On O’Reilly Radar, Hugh McGuire has made an interesting and provocative post that suggests that e-books may become more than just “digital versions of print books”. In fact, he suggests that “the line between book and Internet will disappear.” The thing is, I just can’t see why that should be right.
McGuire explains that, as digital information, there should be a lot more that we can do with e-books than we actually are doing with them now. The idea that e-books should be confined to being simply digital representations of paper text without additions or improvements, he feels, is there only because businesses are too scared to envision how the face of the publishing industry could change if the digital nature of e-books was taken to its logical conclusion.
What’s striking about this state of affairs — though not surprising, given the conservative nature of the publishing business, and the complete unknowns about business models — is that we define ebooks by a laundry list of things one cannot do with them:
- You cannot deep link into an ebook — say to a specific page or paragraph chapter or image or table
- Indeed you cannot really "link" to an ebook, only various access points to instances of that ebook, because there is no canonical "ebook" to link to … there is no permalink for a chapter, and no Uniform Resource Locator (url) for an ebook itself
- You (usually) cannot copy and paste text, the most obvious thing one might wish to do
- You cannot query across, say, all books about Montreal, written in 1942 — even if they are from the same publisher
McGuire adds that the EPUB spec is essentially a way of making a book into a self-contained website that doesn’t look like a website. Given that an EPUB e-book is a “website” already, he argues, all that is really necessary is for publishers to produce APIs that let e-books interface with the Internet to allow people to do far more with them than it is possible to do now.
Of course, there is a lot that McGuire does not say. Such as that for this to happen, publishers are probably going to need to give up on or at least radically alter the way they do DRM, because DRM is all about keeping e-books locked away from copying, and locked into that bookseller’s own specific platform. Opening books to web interconnectivity will at least require some considerable re-thinking of how that DRM works.
And I think there’s also a bit of “if you build it they will come” built into the assumptions McGuire makes.

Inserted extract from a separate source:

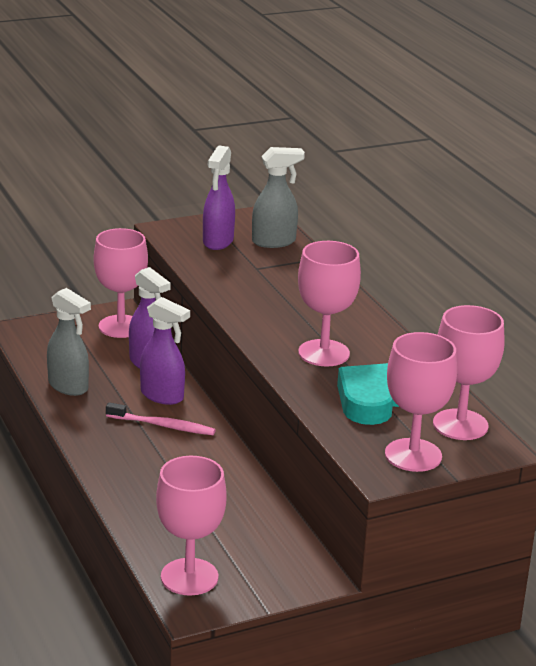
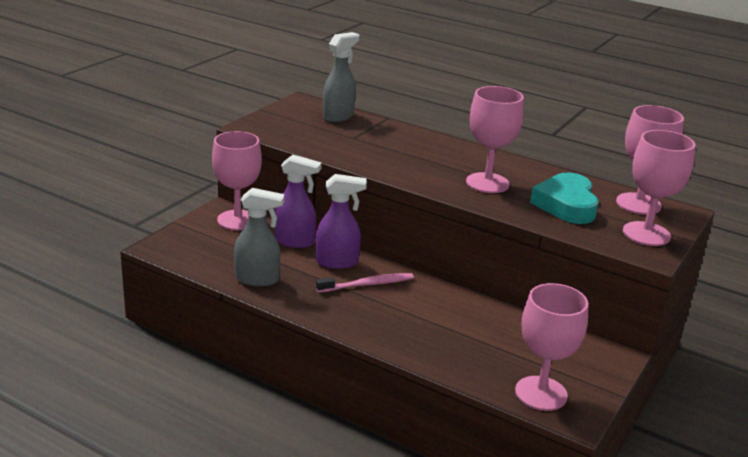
camera: 35 degrees left, 0 degrees up
(218, 242) = (299, 126): purple spray bottle -> none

Do people want books to “live properly within the Internet”? I don’t entirely buy that people don’t want it to happen “because we just don’t know what business would look like” if it did. Maybe that’s how businesses think, but something that a lot of consumers are thinking about is privacy.
It’s evident that people are still worried about privacy, even if we now live in more of a panopticon age than ever. Witness the recent kerfuffles over Google’s Buzz implementation revealing private details of users’ accounts, Facebook’s ever-evolving privacy policies, and LiveJournal’s new crossposting-to-Facebook feature that threatened to include comments from private or friends-locked journal entries.
And books and one’s reading habits are often entirely private matters, especially if the books in question are e-books. Certainly when I’m reading I don’t want people intruding to ask me what I’m reading or how I like it. And erotica e-books have historically been very good sellers for the very reason that they have no revealing covers to give away what they are. And people are happy with that.
So when I think about Hugh McGuire saying that the distinction between e-books and the Internet may disappear, I then think of the average reader scratching his head and wondering, “Why would I want my e-book to be connected to the Internet? How will that make my reading experience any better? I’ve never needed my paper books to be connected to the Internet before.”
Given that nothing about actually reading a book requires that it be connected to the Internet, and a connection to the Internet could potentially reveal things that the person reading the book doesn’t want revealed, I’m just having a hard time seeing why this is all that desirable.